The goal is for your presentation to be short, informative, and engaging to show your investors that you have a great, sustainable idea that will give them a great return on their investment.

23. Axis

A pivot occurs when a startup makes a rapid and drastic transformation of its business model. This may be in the product, service, or even the target audience. The smallest change is called iteration.

24- Scalability

This startup term refers to the sustainability and potential growth of a business. The goal of most businesses is to grow and provide goods or services to a growing number of users through a repeatable and viable business model.

25. Scrum

Scrum refers to an agile project management method that was originally designed for decision-making within development teams – but can be applied to other areas of business.
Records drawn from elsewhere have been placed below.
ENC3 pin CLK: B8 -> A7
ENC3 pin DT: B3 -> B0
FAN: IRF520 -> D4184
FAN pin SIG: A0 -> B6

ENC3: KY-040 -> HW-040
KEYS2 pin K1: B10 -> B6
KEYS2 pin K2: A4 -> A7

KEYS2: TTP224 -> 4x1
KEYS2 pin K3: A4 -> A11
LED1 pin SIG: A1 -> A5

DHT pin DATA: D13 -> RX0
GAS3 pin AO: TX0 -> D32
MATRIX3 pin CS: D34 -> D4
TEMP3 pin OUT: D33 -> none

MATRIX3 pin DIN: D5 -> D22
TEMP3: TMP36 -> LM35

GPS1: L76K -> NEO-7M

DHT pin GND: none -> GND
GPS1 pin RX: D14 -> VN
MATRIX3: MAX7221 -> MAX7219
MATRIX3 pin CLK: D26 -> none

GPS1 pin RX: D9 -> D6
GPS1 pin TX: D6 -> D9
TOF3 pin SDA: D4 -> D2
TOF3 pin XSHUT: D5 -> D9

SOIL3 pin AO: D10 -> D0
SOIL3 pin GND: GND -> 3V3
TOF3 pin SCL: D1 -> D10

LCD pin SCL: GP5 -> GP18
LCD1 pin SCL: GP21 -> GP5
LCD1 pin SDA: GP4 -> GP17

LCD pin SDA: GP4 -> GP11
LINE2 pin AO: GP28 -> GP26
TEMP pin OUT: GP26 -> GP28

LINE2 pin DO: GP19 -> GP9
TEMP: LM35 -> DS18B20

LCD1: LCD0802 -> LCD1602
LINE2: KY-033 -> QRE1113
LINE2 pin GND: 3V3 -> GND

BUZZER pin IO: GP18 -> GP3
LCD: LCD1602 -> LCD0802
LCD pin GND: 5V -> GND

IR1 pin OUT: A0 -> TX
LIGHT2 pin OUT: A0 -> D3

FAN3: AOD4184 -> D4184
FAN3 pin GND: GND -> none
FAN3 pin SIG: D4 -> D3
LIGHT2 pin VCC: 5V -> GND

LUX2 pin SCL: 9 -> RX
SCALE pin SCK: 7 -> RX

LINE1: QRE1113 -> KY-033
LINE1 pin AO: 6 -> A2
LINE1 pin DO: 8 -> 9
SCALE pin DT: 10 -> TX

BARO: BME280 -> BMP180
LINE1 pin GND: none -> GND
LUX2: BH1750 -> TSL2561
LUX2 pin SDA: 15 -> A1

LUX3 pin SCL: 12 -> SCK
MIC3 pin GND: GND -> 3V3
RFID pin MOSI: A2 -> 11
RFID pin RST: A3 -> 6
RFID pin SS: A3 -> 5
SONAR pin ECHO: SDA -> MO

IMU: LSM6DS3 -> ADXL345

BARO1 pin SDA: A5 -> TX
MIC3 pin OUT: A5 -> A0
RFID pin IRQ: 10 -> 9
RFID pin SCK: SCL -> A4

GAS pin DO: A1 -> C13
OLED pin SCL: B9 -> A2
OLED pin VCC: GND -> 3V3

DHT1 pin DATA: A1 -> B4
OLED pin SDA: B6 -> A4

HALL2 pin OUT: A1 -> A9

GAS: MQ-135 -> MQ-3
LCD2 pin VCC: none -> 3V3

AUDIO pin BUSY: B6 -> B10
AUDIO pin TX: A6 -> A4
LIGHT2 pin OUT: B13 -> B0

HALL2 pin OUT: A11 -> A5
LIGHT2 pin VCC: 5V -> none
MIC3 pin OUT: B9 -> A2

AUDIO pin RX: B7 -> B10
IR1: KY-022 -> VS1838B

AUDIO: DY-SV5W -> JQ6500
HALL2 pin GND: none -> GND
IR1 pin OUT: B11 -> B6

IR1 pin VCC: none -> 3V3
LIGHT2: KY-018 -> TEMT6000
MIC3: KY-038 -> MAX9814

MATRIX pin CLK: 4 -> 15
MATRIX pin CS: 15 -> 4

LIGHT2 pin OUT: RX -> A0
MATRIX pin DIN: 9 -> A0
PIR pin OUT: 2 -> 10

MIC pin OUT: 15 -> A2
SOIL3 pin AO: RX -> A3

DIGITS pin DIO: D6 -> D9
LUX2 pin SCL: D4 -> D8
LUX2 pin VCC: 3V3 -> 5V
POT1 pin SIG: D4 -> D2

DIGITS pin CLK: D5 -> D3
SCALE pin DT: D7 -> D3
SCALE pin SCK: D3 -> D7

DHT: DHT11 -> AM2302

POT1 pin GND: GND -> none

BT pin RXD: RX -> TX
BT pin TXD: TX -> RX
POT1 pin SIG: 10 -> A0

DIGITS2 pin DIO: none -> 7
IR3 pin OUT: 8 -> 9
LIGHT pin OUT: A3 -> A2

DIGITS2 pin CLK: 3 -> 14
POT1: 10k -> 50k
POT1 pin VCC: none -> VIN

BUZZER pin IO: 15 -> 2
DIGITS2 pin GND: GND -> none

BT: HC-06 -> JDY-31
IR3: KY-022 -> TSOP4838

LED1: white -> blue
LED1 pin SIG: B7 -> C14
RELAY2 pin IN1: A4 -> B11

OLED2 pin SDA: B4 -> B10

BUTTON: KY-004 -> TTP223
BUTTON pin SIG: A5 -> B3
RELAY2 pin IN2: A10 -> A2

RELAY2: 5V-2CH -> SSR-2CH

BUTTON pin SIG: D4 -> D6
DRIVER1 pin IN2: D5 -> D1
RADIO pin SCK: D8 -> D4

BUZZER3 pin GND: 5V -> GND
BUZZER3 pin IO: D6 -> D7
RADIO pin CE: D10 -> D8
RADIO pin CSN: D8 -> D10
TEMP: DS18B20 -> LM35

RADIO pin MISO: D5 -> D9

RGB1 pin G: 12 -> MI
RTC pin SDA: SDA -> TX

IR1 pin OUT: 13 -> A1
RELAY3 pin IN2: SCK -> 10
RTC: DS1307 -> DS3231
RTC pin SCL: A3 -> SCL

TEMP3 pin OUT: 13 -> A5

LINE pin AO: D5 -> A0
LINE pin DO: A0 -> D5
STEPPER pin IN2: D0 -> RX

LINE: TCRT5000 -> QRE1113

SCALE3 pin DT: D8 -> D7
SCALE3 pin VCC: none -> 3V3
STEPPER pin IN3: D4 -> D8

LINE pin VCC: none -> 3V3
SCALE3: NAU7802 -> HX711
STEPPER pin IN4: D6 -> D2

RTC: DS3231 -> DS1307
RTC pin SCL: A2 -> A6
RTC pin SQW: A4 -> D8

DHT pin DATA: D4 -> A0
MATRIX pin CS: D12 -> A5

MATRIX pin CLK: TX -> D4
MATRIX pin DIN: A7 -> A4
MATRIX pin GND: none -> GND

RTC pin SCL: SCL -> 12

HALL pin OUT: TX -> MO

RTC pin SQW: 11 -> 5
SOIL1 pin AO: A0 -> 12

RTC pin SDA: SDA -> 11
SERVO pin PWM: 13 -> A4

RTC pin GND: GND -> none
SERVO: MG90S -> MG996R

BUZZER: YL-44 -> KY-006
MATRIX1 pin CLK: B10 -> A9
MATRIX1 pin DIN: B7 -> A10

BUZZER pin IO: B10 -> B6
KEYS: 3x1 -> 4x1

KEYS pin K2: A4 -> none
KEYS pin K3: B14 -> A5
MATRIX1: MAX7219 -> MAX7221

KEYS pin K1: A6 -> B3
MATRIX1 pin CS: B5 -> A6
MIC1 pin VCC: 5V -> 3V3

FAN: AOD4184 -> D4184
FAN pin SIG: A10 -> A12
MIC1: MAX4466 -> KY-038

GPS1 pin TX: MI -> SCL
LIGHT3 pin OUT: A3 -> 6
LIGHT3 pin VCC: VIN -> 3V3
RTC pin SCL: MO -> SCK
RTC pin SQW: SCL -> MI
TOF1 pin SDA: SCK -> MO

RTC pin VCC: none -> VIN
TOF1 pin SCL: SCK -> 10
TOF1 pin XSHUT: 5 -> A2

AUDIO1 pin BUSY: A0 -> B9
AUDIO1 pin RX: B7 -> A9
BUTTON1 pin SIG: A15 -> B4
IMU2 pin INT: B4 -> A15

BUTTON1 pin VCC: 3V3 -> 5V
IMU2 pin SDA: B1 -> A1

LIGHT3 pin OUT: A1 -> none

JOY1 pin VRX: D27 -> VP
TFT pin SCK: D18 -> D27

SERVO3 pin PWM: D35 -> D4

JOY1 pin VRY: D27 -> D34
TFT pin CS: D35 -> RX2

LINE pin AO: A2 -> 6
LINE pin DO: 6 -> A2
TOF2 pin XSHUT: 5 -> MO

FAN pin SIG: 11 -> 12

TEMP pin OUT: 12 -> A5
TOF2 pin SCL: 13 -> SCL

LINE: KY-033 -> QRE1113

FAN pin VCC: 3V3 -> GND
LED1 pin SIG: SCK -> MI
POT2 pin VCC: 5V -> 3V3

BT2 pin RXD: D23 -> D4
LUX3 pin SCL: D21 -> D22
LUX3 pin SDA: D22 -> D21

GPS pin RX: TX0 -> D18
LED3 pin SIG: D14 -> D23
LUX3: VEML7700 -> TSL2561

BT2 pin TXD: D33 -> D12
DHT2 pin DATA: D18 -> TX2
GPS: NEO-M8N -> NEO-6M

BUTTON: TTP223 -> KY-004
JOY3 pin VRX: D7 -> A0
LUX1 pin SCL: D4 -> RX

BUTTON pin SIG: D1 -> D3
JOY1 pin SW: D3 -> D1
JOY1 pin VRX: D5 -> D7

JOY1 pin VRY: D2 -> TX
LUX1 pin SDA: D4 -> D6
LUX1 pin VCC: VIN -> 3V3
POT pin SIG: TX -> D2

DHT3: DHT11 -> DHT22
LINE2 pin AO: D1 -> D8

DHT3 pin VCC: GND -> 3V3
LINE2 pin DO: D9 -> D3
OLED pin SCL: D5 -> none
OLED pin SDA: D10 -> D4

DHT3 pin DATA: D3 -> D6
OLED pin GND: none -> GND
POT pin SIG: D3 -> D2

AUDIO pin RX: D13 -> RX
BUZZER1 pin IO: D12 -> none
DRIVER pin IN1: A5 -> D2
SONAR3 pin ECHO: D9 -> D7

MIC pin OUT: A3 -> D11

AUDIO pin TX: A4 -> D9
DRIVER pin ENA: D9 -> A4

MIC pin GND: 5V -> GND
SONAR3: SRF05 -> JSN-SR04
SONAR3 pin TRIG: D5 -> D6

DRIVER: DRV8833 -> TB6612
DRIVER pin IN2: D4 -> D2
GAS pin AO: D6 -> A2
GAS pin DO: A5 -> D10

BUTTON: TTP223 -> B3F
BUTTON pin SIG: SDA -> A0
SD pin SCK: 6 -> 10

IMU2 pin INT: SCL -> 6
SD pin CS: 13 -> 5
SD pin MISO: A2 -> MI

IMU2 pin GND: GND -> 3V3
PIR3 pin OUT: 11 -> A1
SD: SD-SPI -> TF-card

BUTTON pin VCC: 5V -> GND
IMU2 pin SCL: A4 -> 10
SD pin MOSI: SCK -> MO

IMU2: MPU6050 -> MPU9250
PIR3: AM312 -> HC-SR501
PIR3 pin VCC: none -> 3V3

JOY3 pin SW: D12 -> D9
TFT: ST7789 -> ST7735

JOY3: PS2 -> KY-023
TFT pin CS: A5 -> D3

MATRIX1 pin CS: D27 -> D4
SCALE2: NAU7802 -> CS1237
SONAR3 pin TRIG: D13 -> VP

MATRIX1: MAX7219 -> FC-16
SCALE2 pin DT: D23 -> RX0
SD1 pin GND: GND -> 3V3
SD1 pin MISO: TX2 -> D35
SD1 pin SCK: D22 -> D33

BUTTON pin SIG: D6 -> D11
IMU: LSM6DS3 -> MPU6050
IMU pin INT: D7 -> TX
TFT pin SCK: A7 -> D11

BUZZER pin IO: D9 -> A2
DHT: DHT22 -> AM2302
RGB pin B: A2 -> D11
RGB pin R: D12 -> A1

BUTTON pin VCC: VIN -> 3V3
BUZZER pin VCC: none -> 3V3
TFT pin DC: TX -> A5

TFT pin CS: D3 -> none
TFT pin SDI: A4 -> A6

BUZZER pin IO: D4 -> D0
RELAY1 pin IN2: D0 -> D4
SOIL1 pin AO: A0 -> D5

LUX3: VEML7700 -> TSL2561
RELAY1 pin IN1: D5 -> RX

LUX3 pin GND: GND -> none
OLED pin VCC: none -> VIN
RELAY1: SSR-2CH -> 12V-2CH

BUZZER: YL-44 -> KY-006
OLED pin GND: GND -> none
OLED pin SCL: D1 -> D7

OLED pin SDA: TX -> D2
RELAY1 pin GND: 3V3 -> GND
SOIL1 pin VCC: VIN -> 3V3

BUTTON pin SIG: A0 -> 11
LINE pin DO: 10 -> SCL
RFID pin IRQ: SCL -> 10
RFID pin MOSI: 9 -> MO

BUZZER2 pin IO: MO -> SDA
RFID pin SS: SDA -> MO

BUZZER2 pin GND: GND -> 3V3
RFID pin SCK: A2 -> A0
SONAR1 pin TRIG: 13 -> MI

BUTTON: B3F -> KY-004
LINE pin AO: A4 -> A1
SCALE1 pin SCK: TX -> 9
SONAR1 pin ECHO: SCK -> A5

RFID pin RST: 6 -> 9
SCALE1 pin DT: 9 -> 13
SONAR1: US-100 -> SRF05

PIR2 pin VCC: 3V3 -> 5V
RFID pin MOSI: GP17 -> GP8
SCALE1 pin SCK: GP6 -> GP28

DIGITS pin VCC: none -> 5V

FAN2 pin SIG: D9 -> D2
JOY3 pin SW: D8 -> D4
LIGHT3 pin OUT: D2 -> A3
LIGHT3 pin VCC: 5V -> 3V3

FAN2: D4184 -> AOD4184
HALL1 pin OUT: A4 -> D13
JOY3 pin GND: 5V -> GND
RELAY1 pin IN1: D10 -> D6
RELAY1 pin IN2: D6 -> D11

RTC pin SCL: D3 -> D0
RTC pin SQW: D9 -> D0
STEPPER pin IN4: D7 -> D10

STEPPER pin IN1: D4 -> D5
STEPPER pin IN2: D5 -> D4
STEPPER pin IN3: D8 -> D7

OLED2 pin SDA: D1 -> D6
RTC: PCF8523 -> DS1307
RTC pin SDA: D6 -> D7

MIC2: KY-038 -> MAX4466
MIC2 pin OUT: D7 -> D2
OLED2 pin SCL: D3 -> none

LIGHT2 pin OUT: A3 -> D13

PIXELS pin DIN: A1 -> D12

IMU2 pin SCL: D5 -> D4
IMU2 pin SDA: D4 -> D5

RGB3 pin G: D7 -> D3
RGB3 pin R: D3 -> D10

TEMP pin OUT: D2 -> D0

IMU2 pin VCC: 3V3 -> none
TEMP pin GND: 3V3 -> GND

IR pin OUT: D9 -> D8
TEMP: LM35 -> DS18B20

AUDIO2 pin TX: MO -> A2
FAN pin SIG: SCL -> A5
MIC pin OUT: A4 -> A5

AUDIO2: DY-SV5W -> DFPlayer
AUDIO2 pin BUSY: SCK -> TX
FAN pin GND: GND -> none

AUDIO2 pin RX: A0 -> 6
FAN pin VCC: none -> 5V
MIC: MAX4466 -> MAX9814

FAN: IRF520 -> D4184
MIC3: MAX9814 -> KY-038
The scrum framework focuses on education, creativity, and collaboration between three entities: the product owner, the scrum master, and the scrum team.

  • Product owner: One person with extensive knowledge of the user who manages the products and their priorities.
  • Scrum master: The scrum master helps clear roadblocks to help the entire scrum team complete their work.
  • Developers: As the main component of the scrum team, developers collaborate and decide how to get their work done and what tools and technologies the startup should use.

26. Seed Round

The initial round refers to the first stage of venture capital financing, where the business owner finds early stage investors. This funding round comes after angel investors are found and is followed by a series of funding rounds called “Series A” (Series A, Series B, Series C, etc.).

27. Solo preneur

An entrepreneur usually has plans to start and grow a business. On the other hand, a solo entrepreneur starts and even potentially grows on his own. This model has become more and more prevalent with the emergence of independent writers, designers, and developers.

28. Equity race

Ethnicity is basically human capital. When you’re just starting out, you may not have enough funding yet to pay for employee services. Employees who risk putting work in a startup can still get equity – something that can pay off a lot if the company receives funding.

29. Unicorn

Unicorn startup is a billion dollar company. While such businesses are rare, they are not quite as rare as dragons, startups raising $1 billion in a single funding round.

30- Evaluation

Valuation indicates the value your company is worth, but this is determined in two ways: pre-money and post-money valuation.

  • Advance cash valuation: This is an estimate of how valuable your company is before you receive any financing. It can help investors determine if your company is worth investing in.
  • Post-money valuation: This is how much your company is worth after a round of financing plus pre-money valuation.

Learn about startup conditions to bring your ideas to life

Now that you know some of the most frequently used startup terms, you can feel more prepared to embark on the entrepreneurial path. It will always be intimidating to jump in, but knowing the language can give you some confidence as you begin to boot and look for angel investors.